Dieses aus dem Lateinischen stammende Wort bezeichnet das Streben von
Staaten, ihre Macht weit über die eigenen Landesgrenzen hinaus auszudehnen. Das kann dadurch erfolgen, dass schwächere Länder gezielt
politisch,
wirtschaftlich,
kulturell oder mit anderen Methoden beeinflusst und vom stärkeren Land abhängig gemacht werden. Manchmal führt auch ein stärkeres Land direkt einen
Krieg gegen ein schwächeres Land, um die Kontrolle über dieses Land zu erreichen. Als Zeitalter des klassischen Imperialismus gilt der Zeitraum zwischen 1880 und 1918. Damals teilten die Kolonialmächte die Gebiete Afrikas und Asiens, die noch keine
Kolonien waren, unter sich auf.

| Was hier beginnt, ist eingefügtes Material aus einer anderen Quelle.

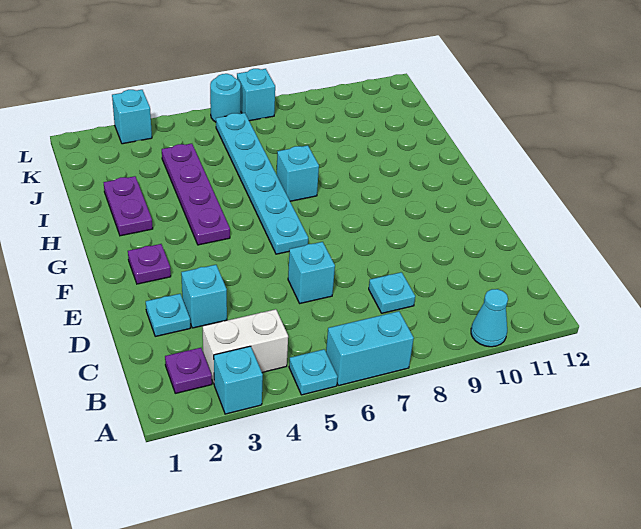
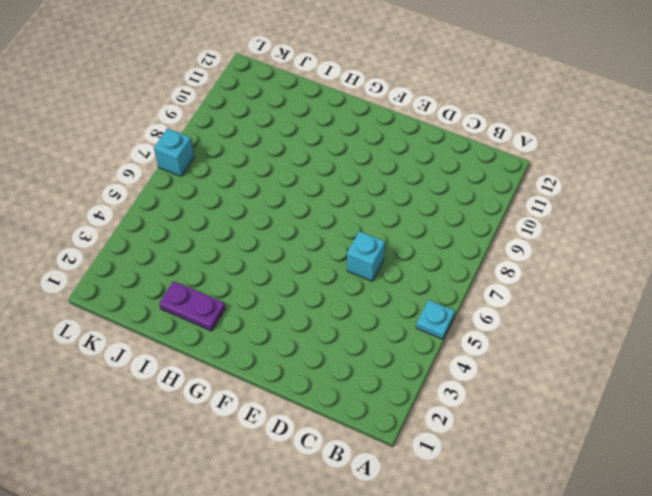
none -> cyan brick A3 level 1
none -> cyan brick A6:A7 level 1
none -> cyan cone A10 level 1

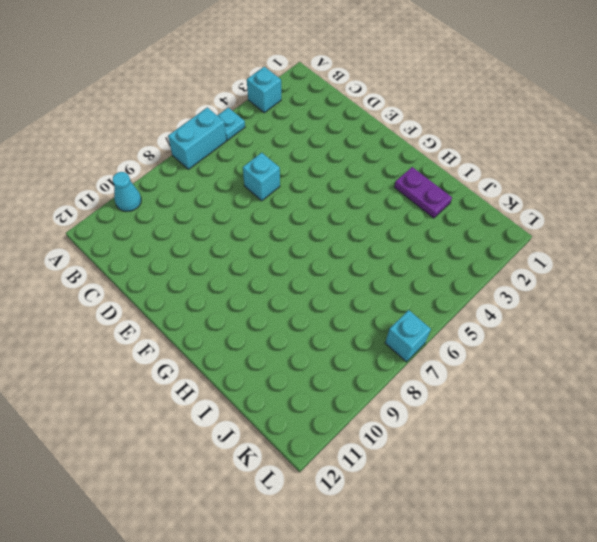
none -> purple plate B2 level 1
none -> white brick B3:B4 level 1
none -> cyan plate C8 level 1

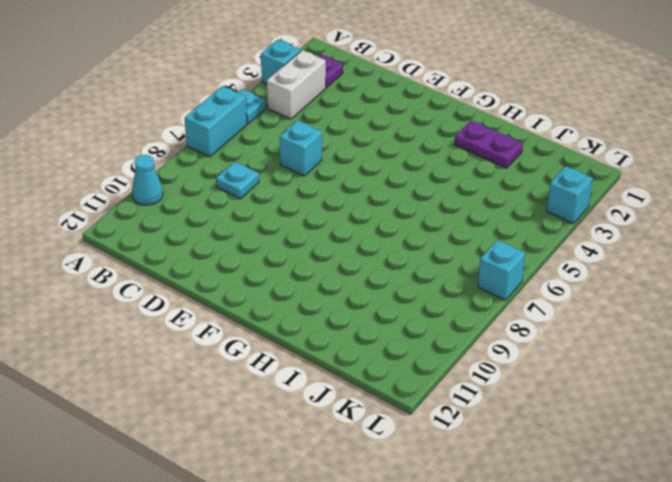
none -> cyan plate D2 level 1
none -> cyan brick D3 level 1
none -> purple plate F2 level 1

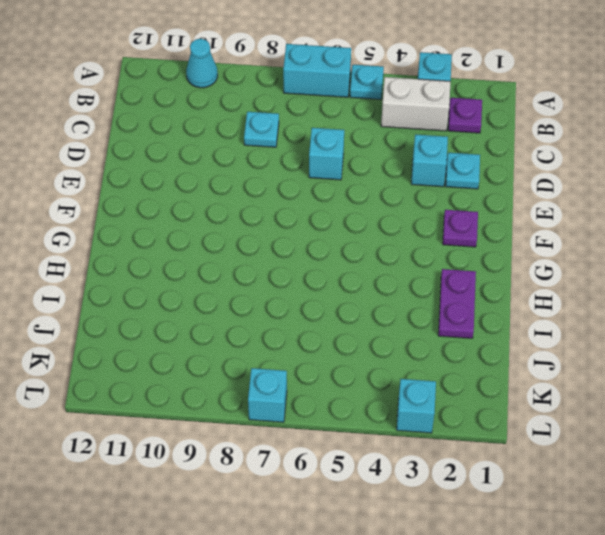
none -> cyan plate F6:K6 level 1
none -> purple plate G4:J4 level 1
none -> cyan brick H7 level 1

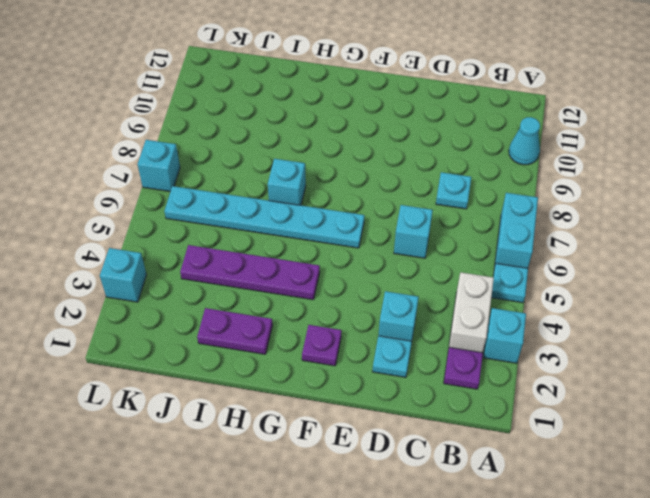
none -> cyan round brick L6 level 1

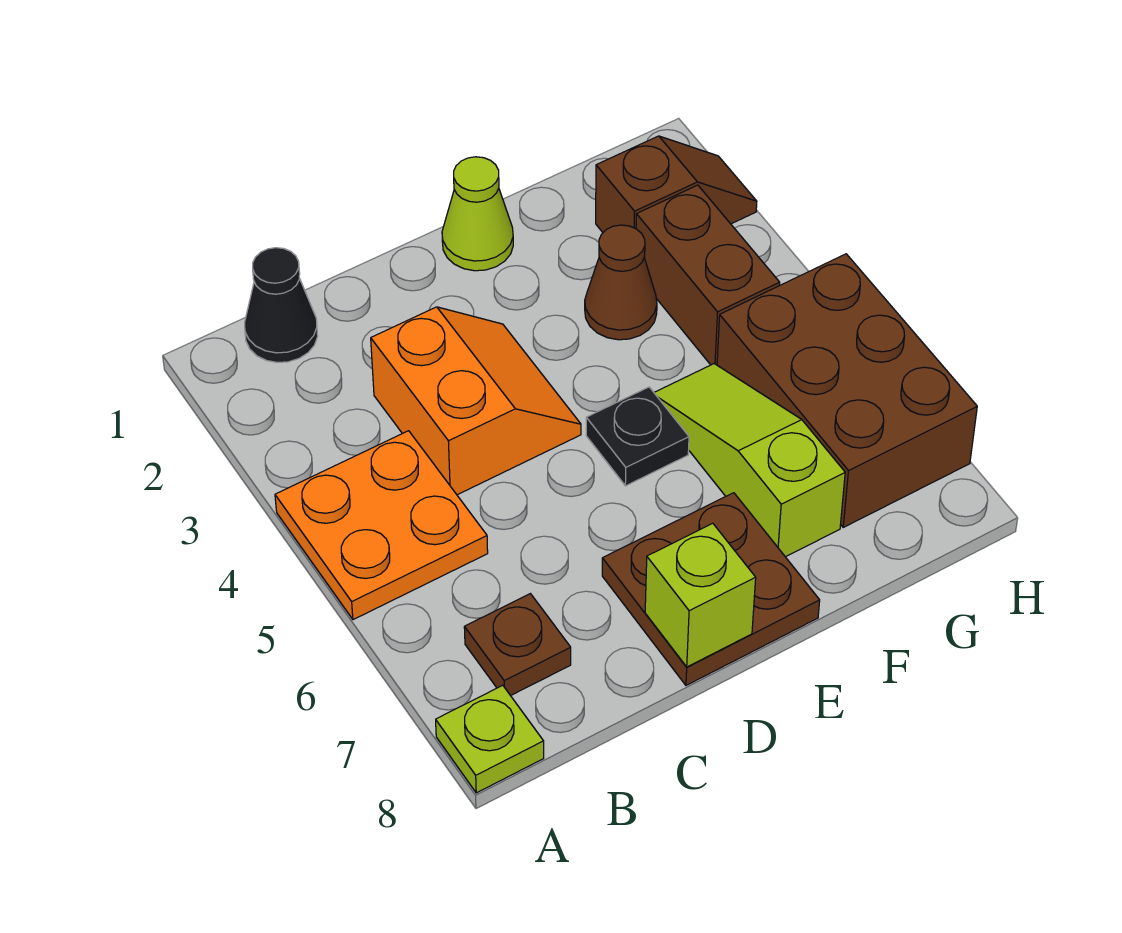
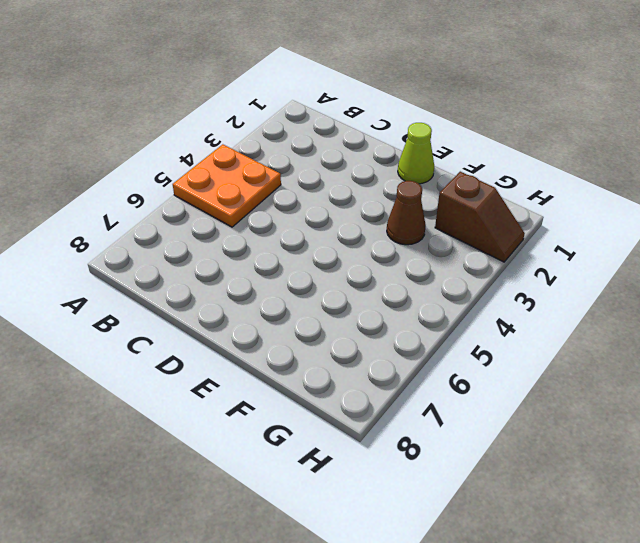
none -> lime plate A8 level 1
none -> black cone B1 level 1
none -> brown plate B7 level 1

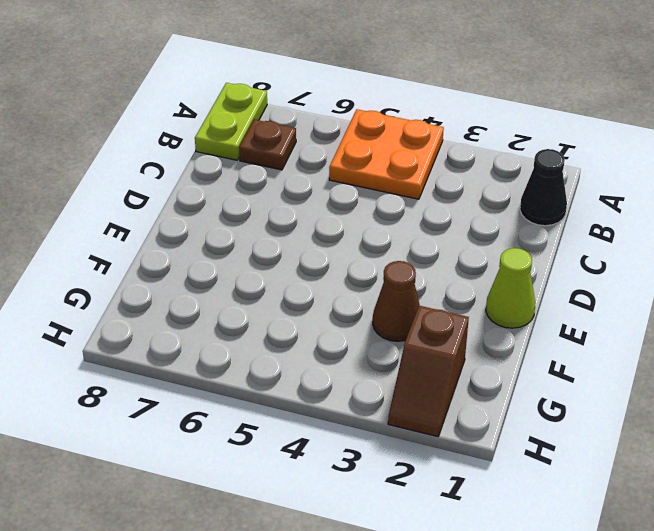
lime plate A8:B8 level 1 -> lime plate A8 level 1
none -> orange slope C3:D4 level 1 top C
none -> brown plate D7:E8 level 1
none -> black plate E5 level 1

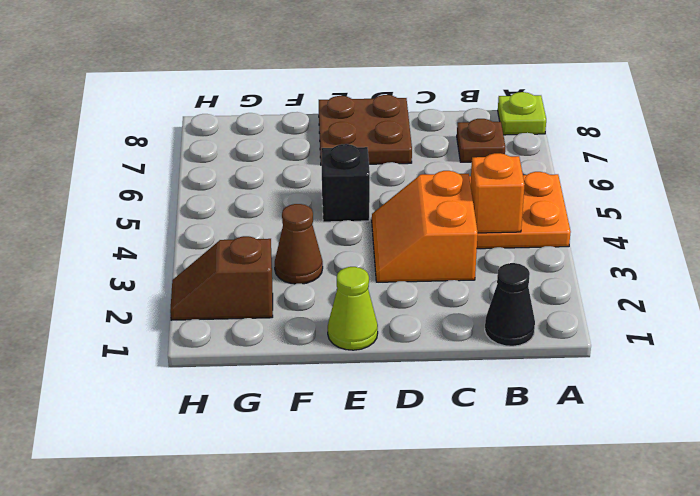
orange brick B4 level 2 -> none
black brick E5 level 1 -> black plate E5 level 1
none -> lime slope F5:F7 level 1 top 7
none -> brown brick G3:G4 level 1
none -> brown brick G5:H7 level 1

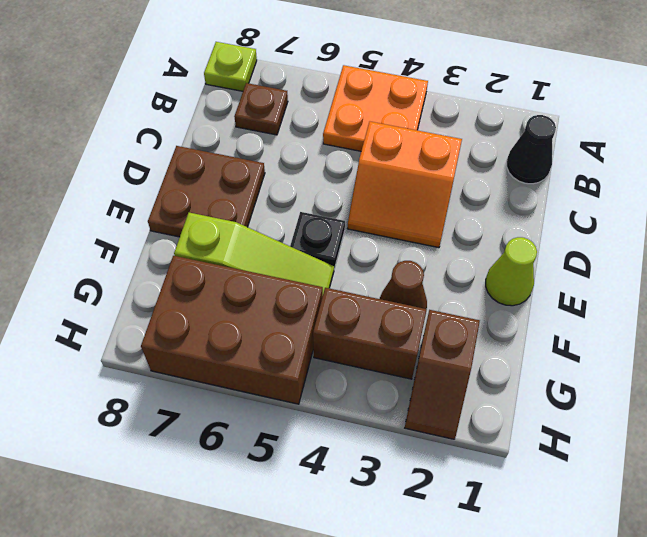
none -> lime brick D8 level 2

Zu den alten
europäischen Kolonialmächten kamen jetzt auch
Deutschland und
Italien sowie die
USA und
Japan hinzu. Die beherrschten Gebiete dienten den Kolonialmächten als Lieferanten für
Rohstoffe. Sie waren zugleich aber auch wichtig als Absatzmärkte für die Produkte, die in den Kolonialstaaten hergestellt wurden.